WORK REQUIRED
Would you please return the lines of the entries below starting at the line that has "line: (984, 304) -> (1564, 586), removed" and ending at the line that has "line: (787, 2185)", both included, exactly as they are?

DATA TO EXAMINE
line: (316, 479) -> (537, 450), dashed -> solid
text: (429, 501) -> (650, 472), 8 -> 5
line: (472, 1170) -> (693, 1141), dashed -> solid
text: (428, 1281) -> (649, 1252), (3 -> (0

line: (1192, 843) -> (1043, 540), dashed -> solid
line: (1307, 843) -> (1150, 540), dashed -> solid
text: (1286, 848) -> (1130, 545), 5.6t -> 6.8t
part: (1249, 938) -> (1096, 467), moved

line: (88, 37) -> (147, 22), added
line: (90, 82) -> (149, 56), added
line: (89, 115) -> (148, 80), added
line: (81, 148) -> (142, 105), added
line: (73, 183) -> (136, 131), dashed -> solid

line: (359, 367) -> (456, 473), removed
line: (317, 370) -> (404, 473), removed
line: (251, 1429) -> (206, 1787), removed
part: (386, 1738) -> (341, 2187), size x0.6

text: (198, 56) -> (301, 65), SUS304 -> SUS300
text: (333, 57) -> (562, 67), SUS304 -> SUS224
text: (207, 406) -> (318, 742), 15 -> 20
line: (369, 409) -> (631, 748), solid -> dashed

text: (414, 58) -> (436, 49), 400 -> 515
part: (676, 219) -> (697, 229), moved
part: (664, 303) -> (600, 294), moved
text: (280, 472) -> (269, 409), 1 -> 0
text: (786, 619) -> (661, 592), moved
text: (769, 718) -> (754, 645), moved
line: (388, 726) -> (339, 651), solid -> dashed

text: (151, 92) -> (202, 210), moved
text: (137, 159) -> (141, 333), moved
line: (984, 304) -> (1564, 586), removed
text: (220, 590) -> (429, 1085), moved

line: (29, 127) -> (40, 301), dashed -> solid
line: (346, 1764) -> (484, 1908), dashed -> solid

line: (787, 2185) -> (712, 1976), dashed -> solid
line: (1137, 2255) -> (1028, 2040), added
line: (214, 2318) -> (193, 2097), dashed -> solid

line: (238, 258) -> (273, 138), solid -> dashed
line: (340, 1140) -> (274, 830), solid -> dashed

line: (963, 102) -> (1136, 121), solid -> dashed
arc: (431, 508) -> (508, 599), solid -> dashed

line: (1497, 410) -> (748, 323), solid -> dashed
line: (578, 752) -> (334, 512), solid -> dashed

ANSWER FOR THIS EXERCISE
line: (984, 304) -> (1564, 586), removed
text: (220, 590) -> (429, 1085), moved

line: (29, 127) -> (40, 301), dashed -> solid
line: (346, 1764) -> (484, 1908), dashed -> solid

line: (787, 2185) -> (712, 1976), dashed -> solid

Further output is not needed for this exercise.